Mr Seehofer, Germany’s Agriculture Minister, has said “we have to make sure that we can provide this continent with food sustainability. This cannot be done by taking away subsidies from European farmers.” Yet, Alistair Darling believes that is “unacceptable that, at a time of significant food price inflation, the EU continues to apply very high import tariffs to many agricultural commodities.” According to Michel Barnier, French agriculture minister, “The solution to the crisis is not, first of all, through free trade (…).” Mariann Fischer Boel has dismissed the French claims, saying “I am not interested in a protectionistic approach to the agricultural production in Europe (…).” Nevertheless, she has also dismissed the UK position, while saying “The market has a very important role to play, but left to itself, it will not care for our landscapes or respond to other public demands.” Moreover, she said, “This is not the time to scrap the CAP, as some have proposed.”

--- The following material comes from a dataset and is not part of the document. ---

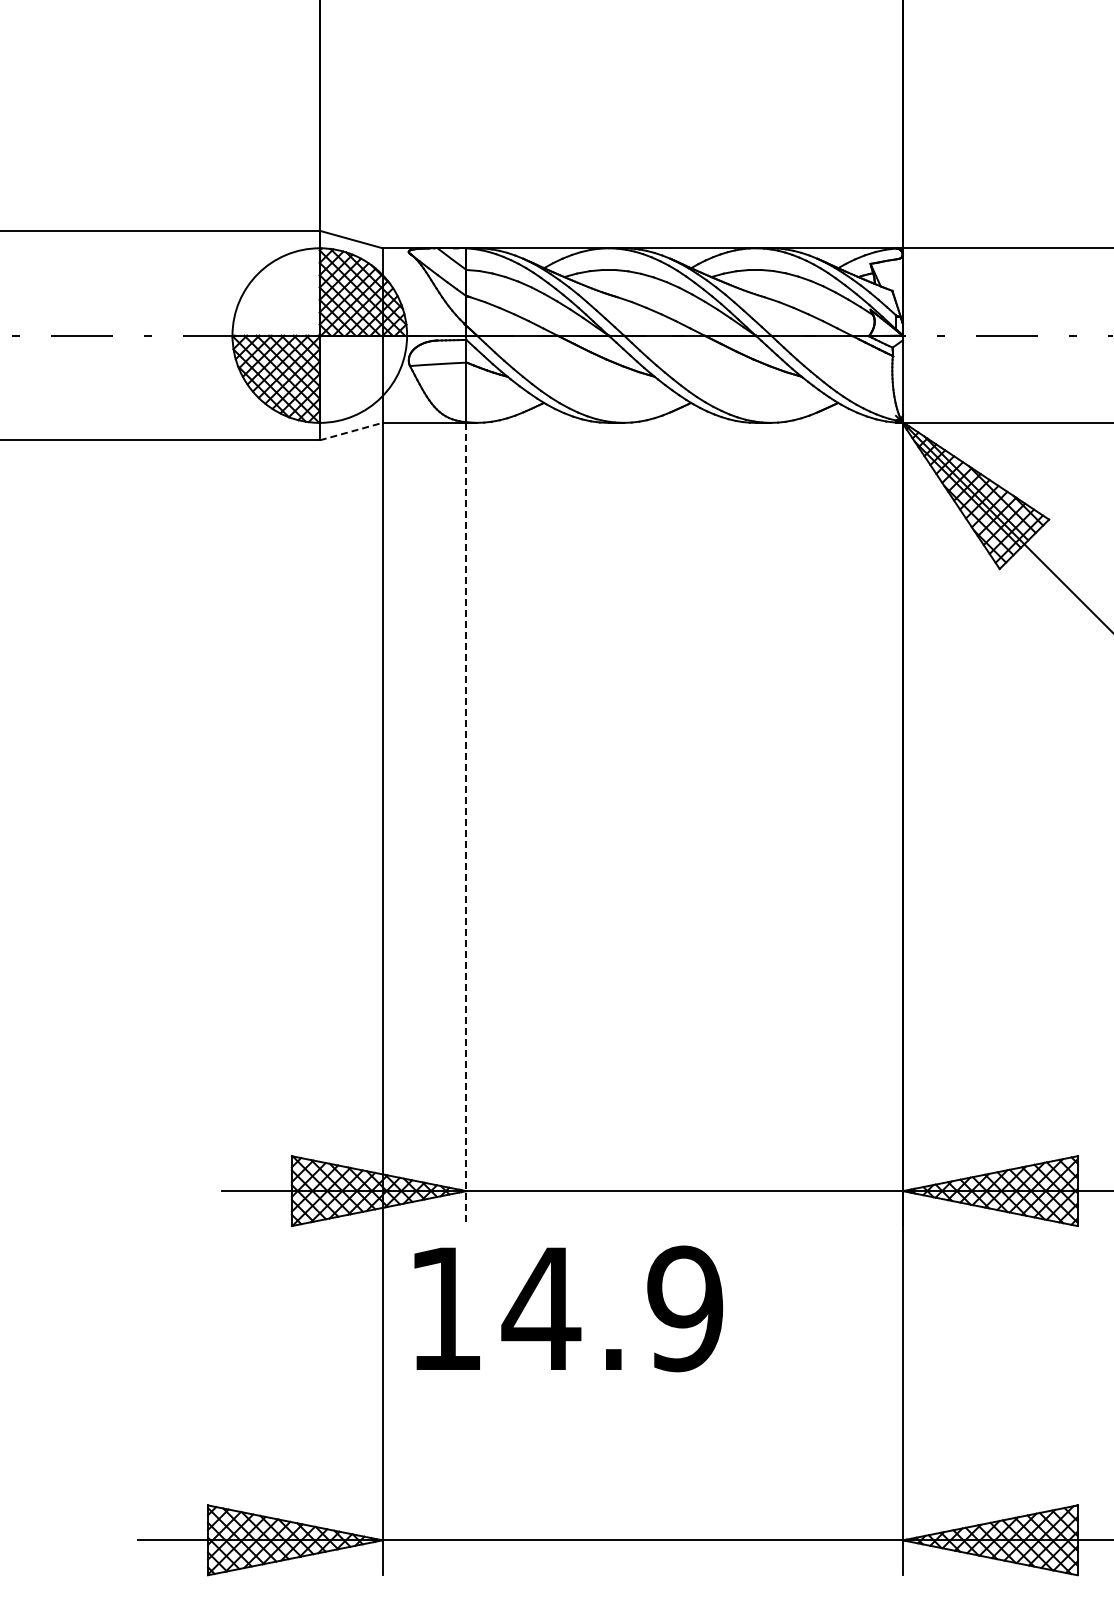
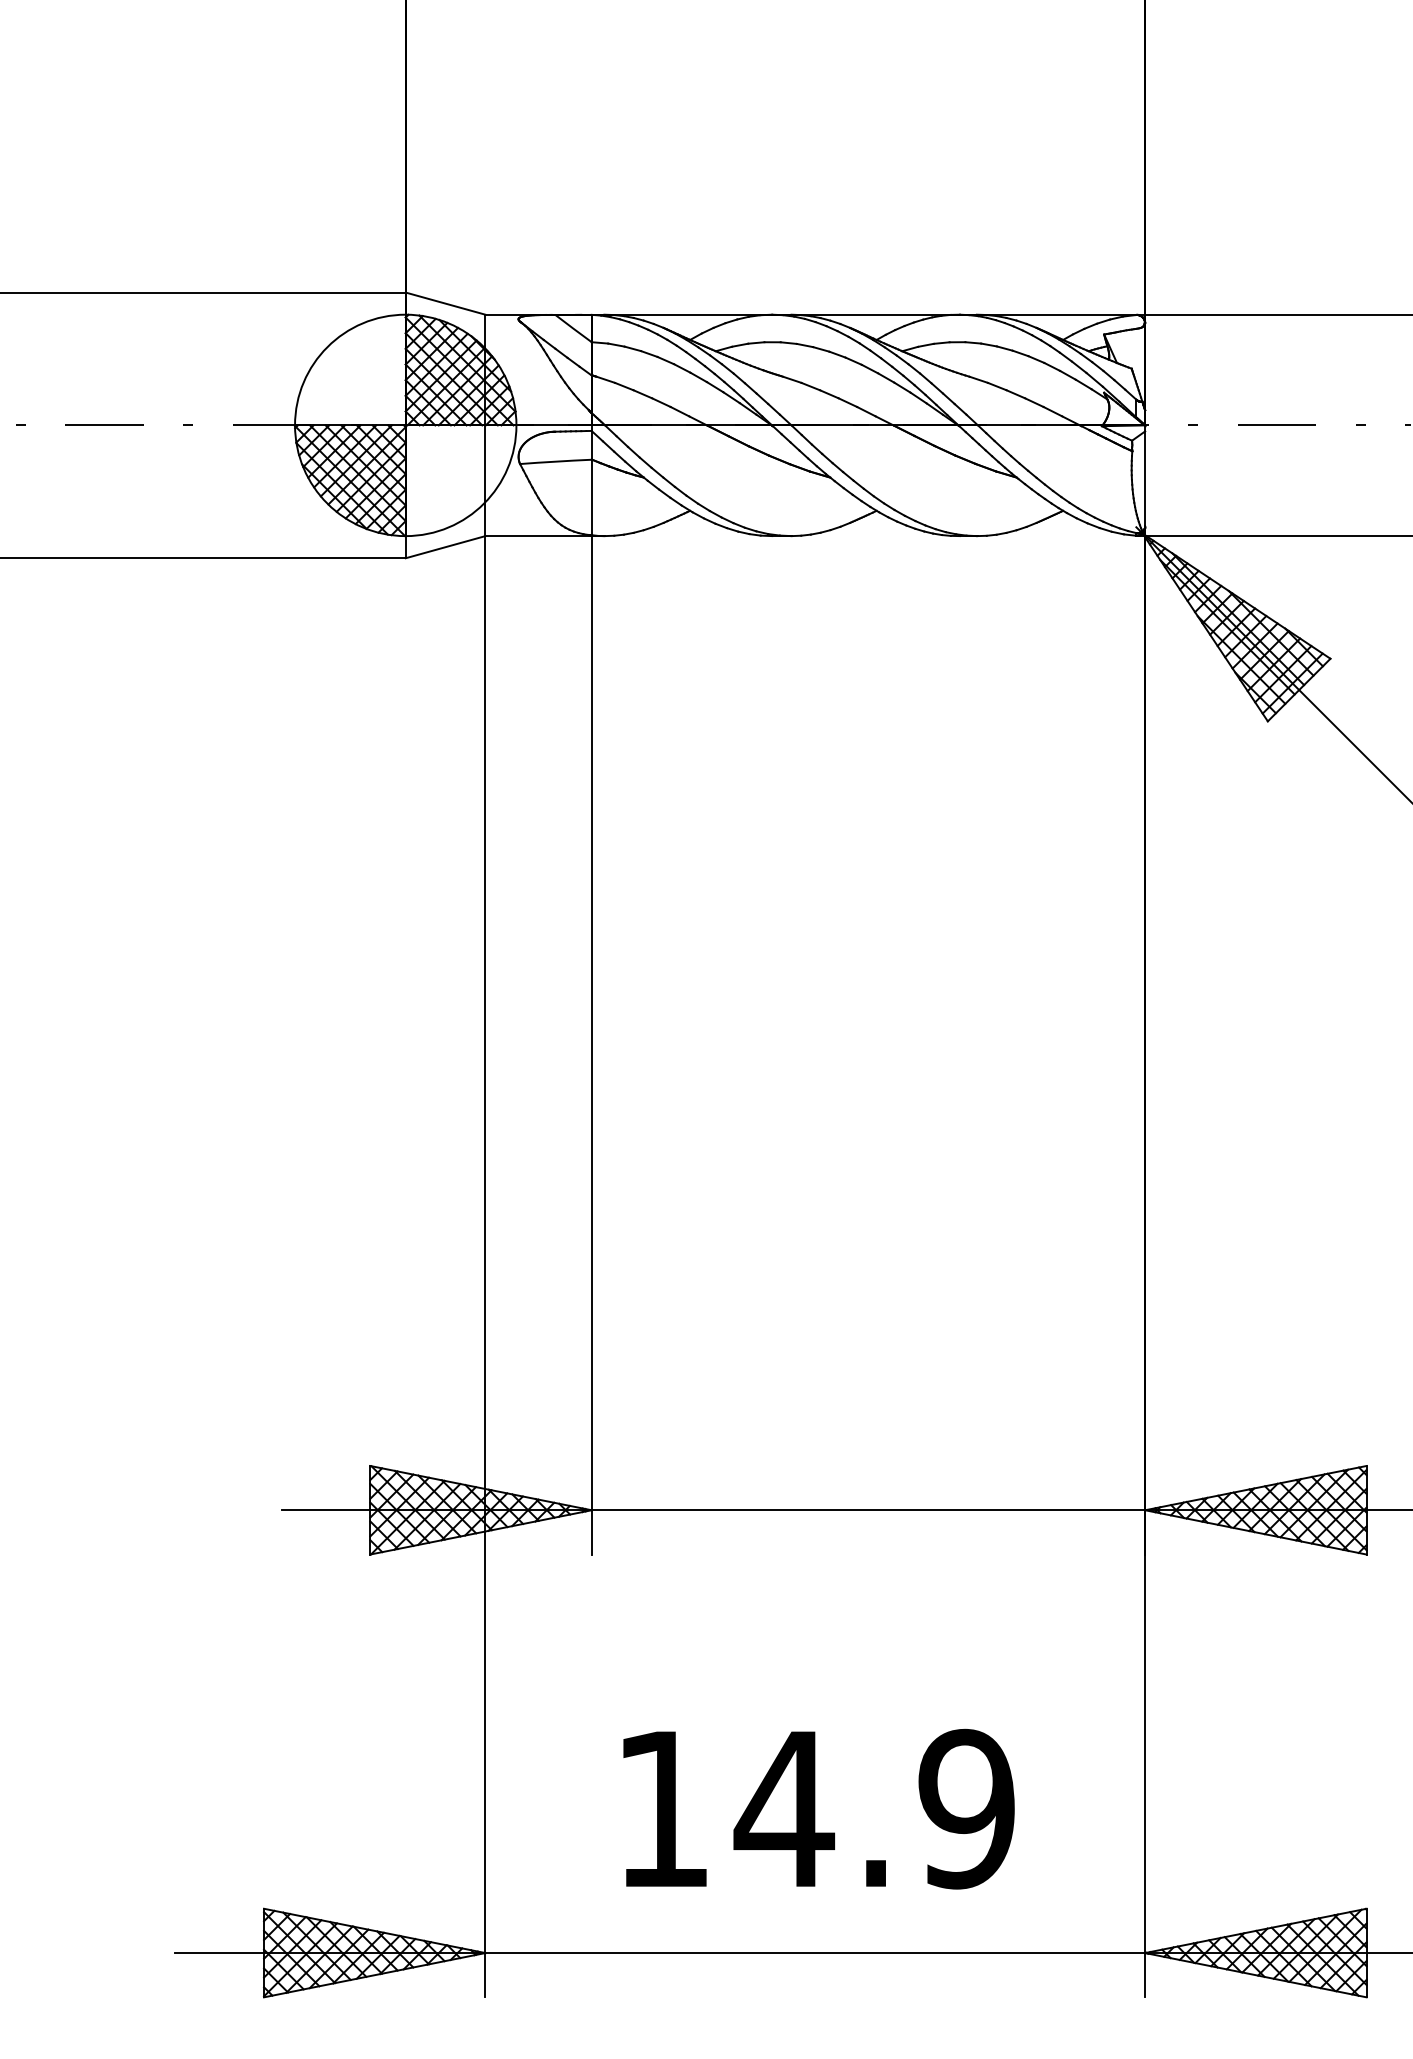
line: (351, 431) -> (445, 547), dashed -> solid
line: (466, 824) -> (591, 1045), dashed -> solid
text: (568, 1308) -> (818, 1808), moved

The EU Agriculture Minister will further discuss the Commission’s CAP health check at the Agriculture Council in June which will face opposition from several Member States. On the one hand, France and Germany defend farm subsidies while on the other hand, the UK wants to scrap them. France will be wearing the EU helmet in July and ironically the CAP reform will be debated during its presidency. France being the biggest beneficiary of CAP does not want to see a reduction on farm subsidies. The Commission’s proposals are expected to be adopted by the Council by the end of the year and come into force in 2009.